Metadata-Version: 2.1
Name: mcmicroprep
Version: 0.2.1
Summary: 
Author: Ajit Johnson Nirmal
Author-email: ajitjohnson.n@gmail.com
Requires-Python: >=3.10,<4.0
Classifier: Programming Language :: Python :: 3
Classifier: Programming Language :: Python :: 3.10
Classifier: Programming Language :: Python :: 3.11
Requires-Dist: lxml (>=6.0.0,<7.0.0)
Requires-Dist: ome-types (>=0.6.1,<0.7.0)
Requires-Dist: pandas (>=2.3.1,<3.0.0)
Requires-Dist: pydantic (>=2.11.7,<3.0.0)
Description-Content-Type: text/markdown

# 🧪 mcmicroprep 🚀

A **command-line tool** for preparing multiplexed imaging datasets (🦠 Olympus, 🩸 RareCyte) for the MCMICRO Nextflow pipeline.


## 🛠️ Installation

1. **Prerequisites**

   - Conda or Miniconda installed 🐍
   - Python **3.10+** environment 🌟
   - SLURM & Nextflow (`labsyspharm/mcmicro`) on your `$PATH`

2. **Create Conda env**

   ```bash
   conda create -n mcmicroprep python=3.12
   conda activate mcmicroprep
   ```

3. **Install package**

   ```bash
   pip install mcmicroprep
   ```

## 📁 Expected Dataset Structure

Your dataset root should contain one subdirectory per slide. Structures vary by vendor:

### 🦠 Olympus

Each *slide directory* must contain at least one non-`Overview` `*_frames/` folder (at any depth) —-- this is the minimum required structure. Additional files or folders may be present and do not need to be removed.

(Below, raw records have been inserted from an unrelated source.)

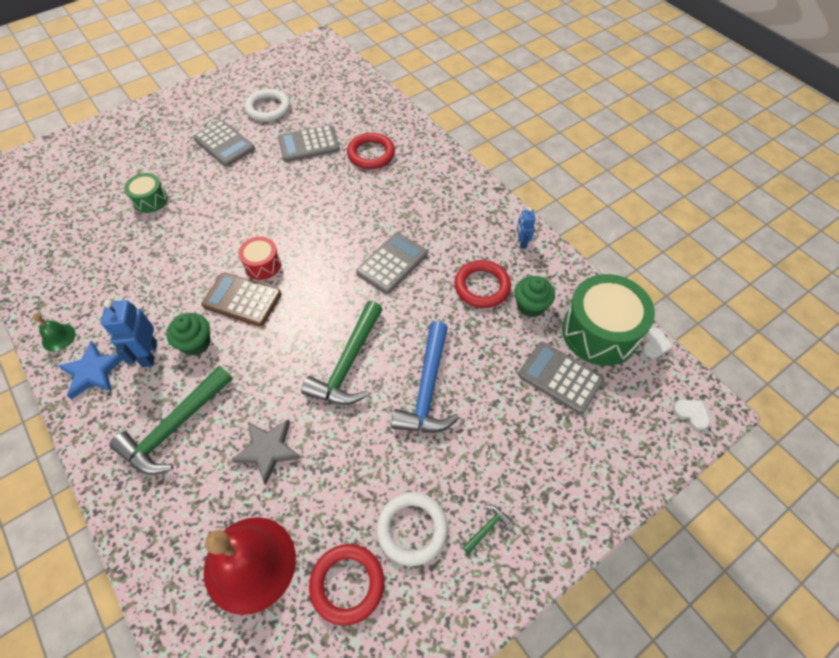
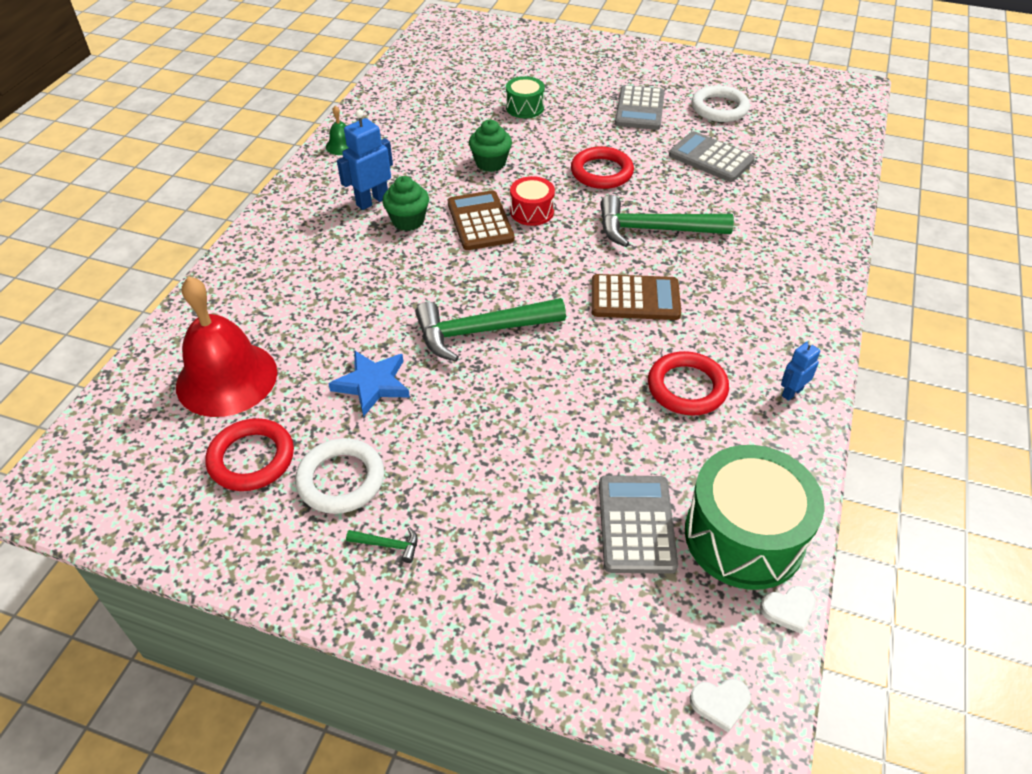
camera: 55 degrees right, 10 degrees down
(93, 372) = (328, 182): blue star -> blue star (372, 384)
(174, 428) = (316, 257): green hammer -> green hammer (654, 230)
(268, 450) = (342, 328): grey star -> none
(371, 154) = (758, 206): red ring -> red ring (601, 172)
(392, 263) = (635, 298): grey calculator -> brown calculator
(427, 389) = (509, 409): blue hammer -> none
(530, 306) = (708, 446): green cupcake -> green cupcake (490, 163)
(691, 414) = (720, 703): white heart -> white heart turned 75 degrees clockwise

**Important**: For reliable stitching/registration, each image (per cycle) should have exactly one `*_frames/` folder. If you have multiple ROIs, separate them into separate image folders before running the pipeline; otherwise stitching/registration may produce non-legible results.

```
.DATASET FOLDER
├── slide1/
│   ├── image1_frames/
│   ├── image2_frames/
├── slide2/
└── slideN/
```

After running for **Olympus**, the dataset is reorganized into:

```
DATASET/
├── raw/
│   ├── slide1/             # non-Overview image*_frames/
│   ├── slide2/
│   └── slideN/
├── misc_files/
│   ├── slide1/             # everything else (+ Overview *_frames/)
│   ├── slide2/
│   └── slideN/
├── mcmicro_template.sh    # Nextflow template
├── base.config
├── markers.csv
└── params.yml            
```

### 🩸 RareCyte

Slide dirs may contain `*.rcpnl` at any depth: —-- this is the minimum required structure. Additional files or folders may be present and do not need to be removed.

```
/path/to/dataset/
├── slide1/
│   ├── img001.rcpnl
│   ├── subA/img002.rcpnl
│   └── other files
└── slideN/
```

After running for **RareCyte**, the dataset is reorganized into:

```
DATASET/
├── raw/
│   ├── slide1/             # all .rcpnl files (flattened)
│   ├── slide2/
│   └── slideN/
├── misc_files/
│   ├── slide1/             # everything else
│   ├── slide2/
│   └── slideN/
├── mcmicro_template.sh
├── base.config
├── markers.csv
└── params.yml
```

## 🚀 Usage

> **Note**: Configured for the HMS O2 cluster (SLURM). Generalize by editing SLURM directives in `templates/common/`.

### 🦠 Olympus

```bash
preparemcmicro \
  --microscope olympus \
  --image-root /path/to/dataset
```

### 🩸 RareCyte

```bash
preparemcmicro \
  --microscope rarecyte \
  --image-root /path/to/dataset
```

## 🛠️ Next Steps for Users

1. ✏️ **Edit** `markers.csv` in the dataset root to include your experiment-specific cycle-to-marker mappings.
2. 📤 **Upload** the entire processed dataset folder to the O2 cluster if you ran this locally.
3. 🚀 **Start the job** on O2:
   ```bash
   cd /n/scratch/users/${USER:0:1}/$USER/<DATASET FOLDER>
   sbatch mcmicro_template.sh
   ```

Happy processing! 🔬